Can't seem to get your game out of neutral? It's just a matter of time…
The speed of transition from incompetent to comfortable to proficient is variable | |
Poker is like driving a car. (I was initially going to say it’s like juggling, but I didn’t want to sound like a complete c♣♥♠). When you first get behind the wheel you’re going to be shit-scared. And the older you are when you start, the more scared you’re going to be.
Take me as a case example. I started learning to drive when I was 26, and approached it with the knowledge that there was a fair chance I might kill myself. My partner at the time was trying to teach me, which didn’t help, because she thought I was going to kill both of us: ‘You didn’t look! You just pulled out! Stop the car and get out!’ (I did and she drove off and left me in the middle of nowhere, but that’s a different story.)

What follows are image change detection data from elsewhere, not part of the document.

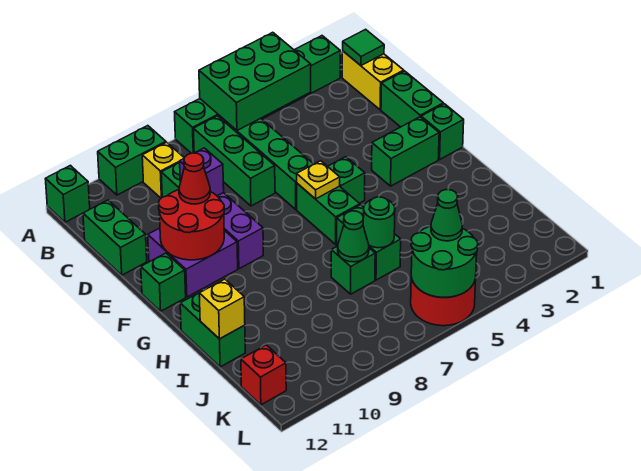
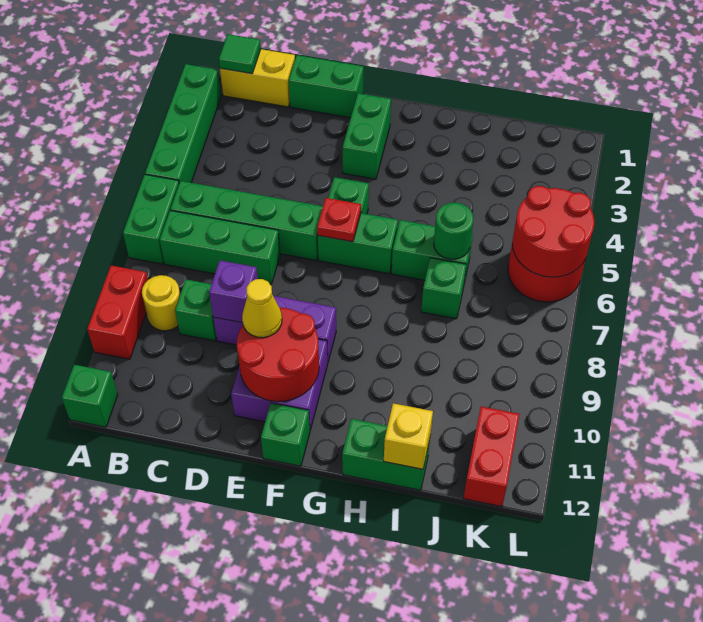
green brick A4:B6 level 2 -> none
green brick A9:A10 level 1 -> red brick A9:A10 level 1
yellow brick B9 level 1 -> yellow round brick B9 level 1
green brick C12:D12 level 1 -> none
red cone E10 level 3 -> yellow cone E10 level 3
green brick F1 level 1 -> none
yellow plate F6 level 2 -> red plate F6 level 2
green cone I7 level 2 -> none
green round brick K5:L6 level 2 -> red round brick K5:L6 level 2
green cone K5 level 3 -> none
red brick K12 level 1 -> red brick K11:K12 level 1

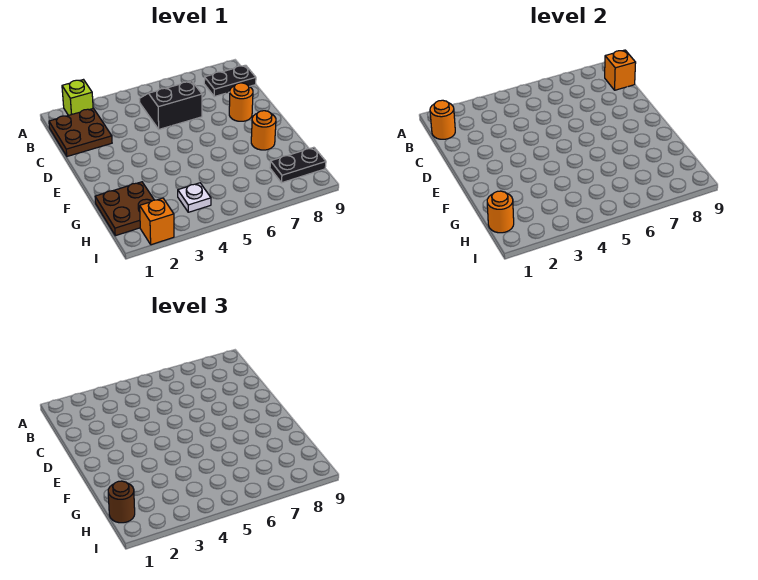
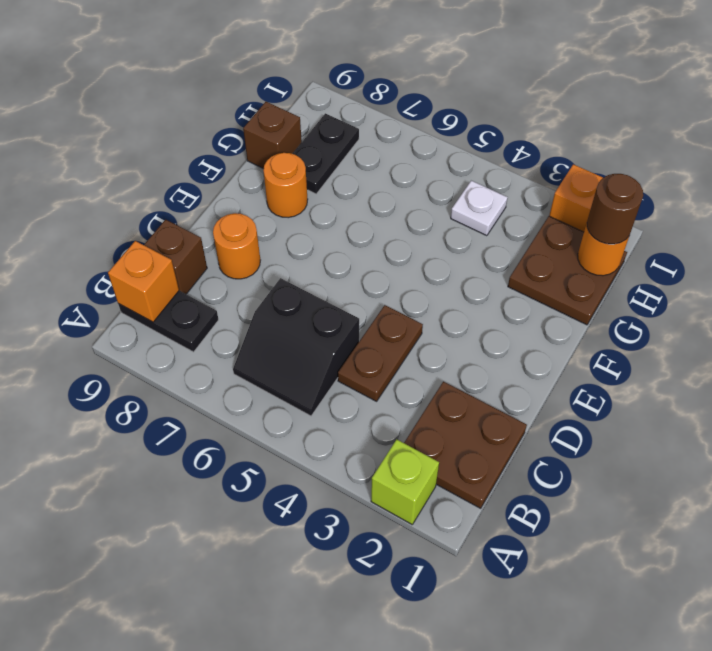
orange round brick B1 level 2 -> none
none -> brown plate C4:D4 level 1
none -> brown brick C9 level 1
none -> brown brick G9 level 1
black plate H8:H9 level 1 -> black plate G8:H8 level 1

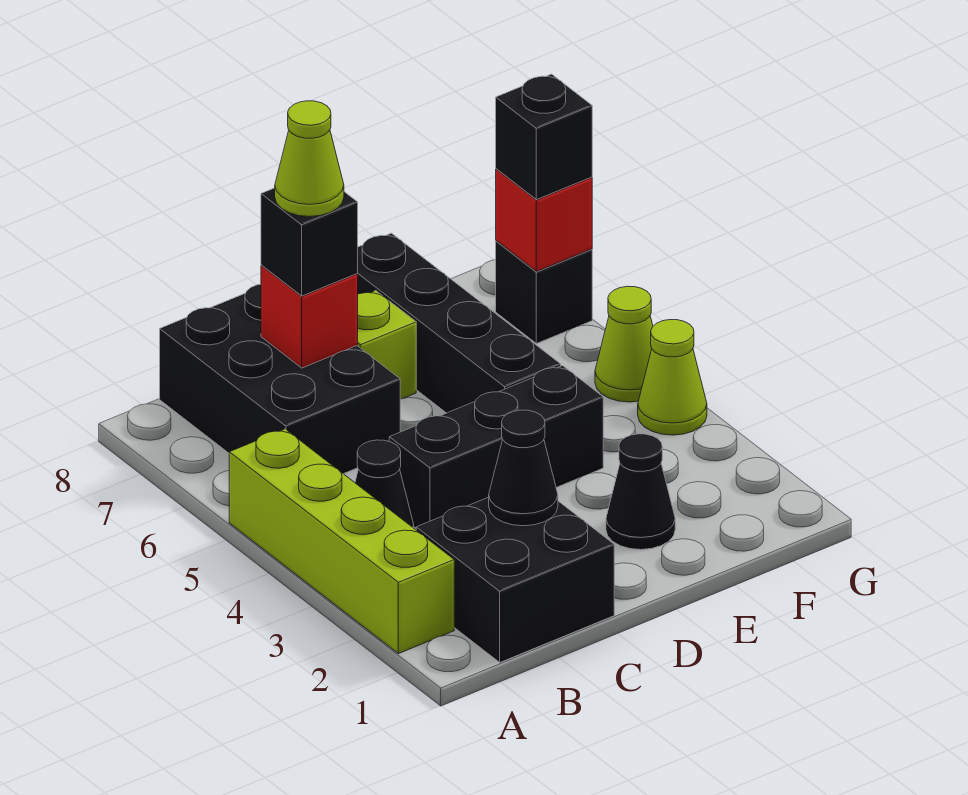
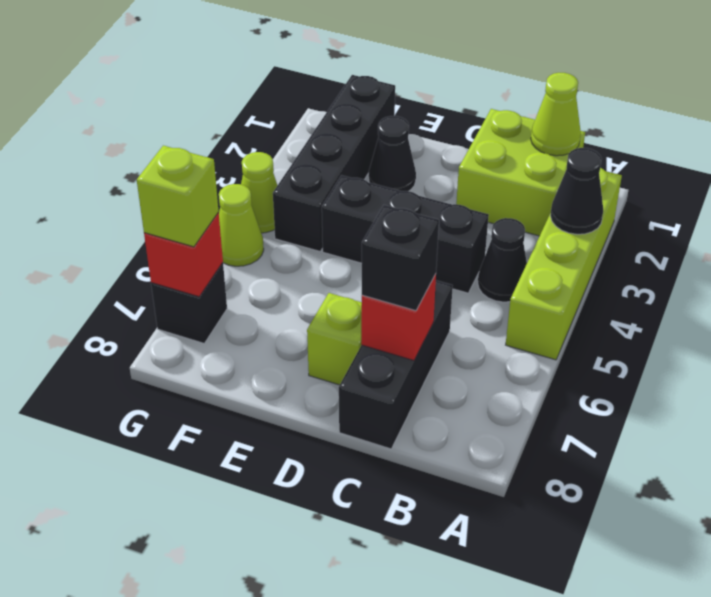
black brick B1:C2 level 1 -> lime brick B1:C2 level 1
black brick B6:C8 level 1 -> black brick C6:C8 level 1
black cone C2 level 2 -> black cone A3 level 2
lime cone C7 level 4 -> lime cone B1 level 2
black brick E5:E8 level 1 -> black brick F1:F4 level 1
black brick G7 level 3 -> lime brick G7 level 3

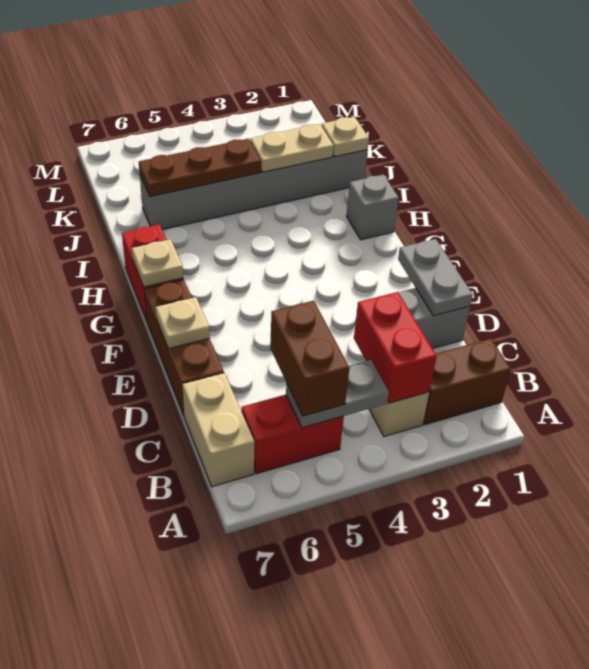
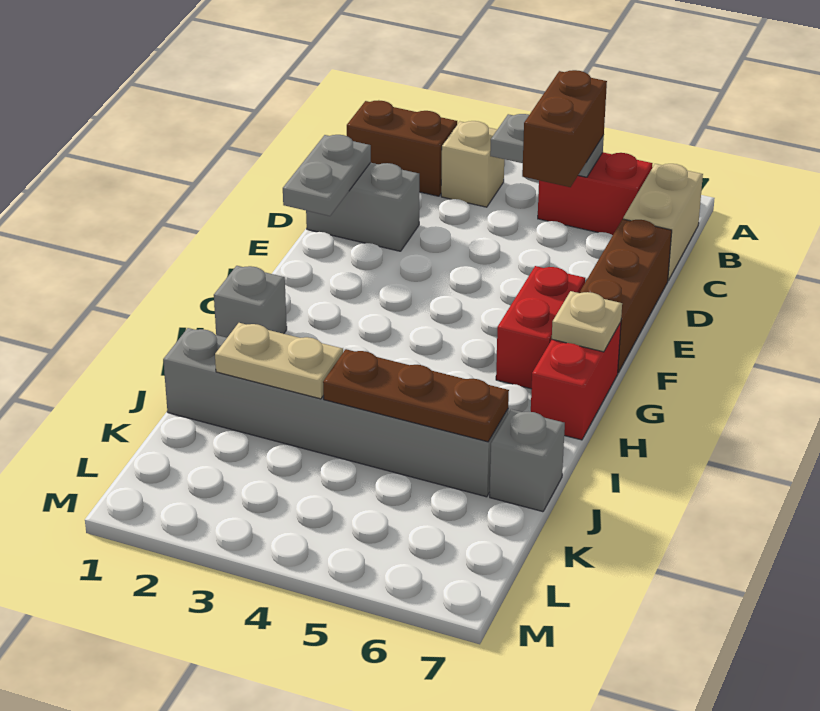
red brick B3:C3 level 2 -> red brick F6:G6 level 1
tan plate E7 level 2 -> none
tan plate J1 level 2 -> none
none -> grey brick J7 level 1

Whenever I drove anywhere, and irrespective of whether there were any other cars on the road driving straight at me, I was rigid in my seat. I could barely do the basics – I was stalling (the equivalent of fumbling your cards); driving slowly with my nose just an inch away from the windscreen (a huge tell of my novice status); and panicking whenever I had to do anything that was slightly more advanced than moving forward in a straight line (‘Shit! I’ve just been re-raised!). And because of all this I couldn’t enjoy the experience. I couldn’t relax and I was a danger to just about everyone else on the road.
Changing gears
But then gradually, and without realising it, I became a proficient driver. I even got to the stage where I could wind down the window, lean my elbow out, put my head back on the rest and whistle, while changing gears, looking in my rear mirror, checking whether I had enough petrol to make the next service station, changing a CD, unwrapping a sweet and engaging in a conversation with someone in the back seat. (I should point out that I’m not putting this forward as de rigeur behaviour behind the wheel, I’m just illustrating a point.) My car didn’t veer across lanes every time I turned to check my blind spot on the motorway and (to date) I’m still alive and haven’t had a crash. I now consider myself a decent driver.
Quick to learn
The same is true of poker, especially live play, but the analogy applies online as well. When you first start playing you’re so preoccupied with the absolute basics, that you’ve got absolutely no chance of picking up on the subtle nuances of the game that will eventually see you move up to the next level. Shuffling, dealing, betting, deciding which starting hands to play, and what to do when someone plays back at you – these are all things that consume your every waking hour when you first start playing. But these are all things that will soon fade away into your blind spot.
When is this going to happen? Unfortunately, the speed of transition from incompetent to comfortable to proficient to expert is entirely variable. Some of you will get into your comfort zone within a couple of weeks where – like Neo in The Matrix – you slip into a sort of slow motion, and are able to simultaneously play your top game and pick up on the tells that nine other players around the table are doing the best to hide from you. You’ll catch the twitch of an eyebrow, the tightening of a mouth, and you’ll do it all without trying, because the nuts and bolts of poker are now as familiar as putting on your underpants in the morning. For others it might take months or, gulp, years.
So, if you’ve just started playing, or you’ve been playing for months and you’re worried that everyone around you seems more comfortable, adept at picking up tells and consistently more profitable than you, stick with it. It might take time – some longer than others – but it will come. Of course, there is the slight chance that it won’t, that you’re just not cut out to be a poker player, that you are, in fact, the Maureen Rees of the poker world. But the fact that you’ve bought this magazine and read this far, makes that almost entirely unfeasible.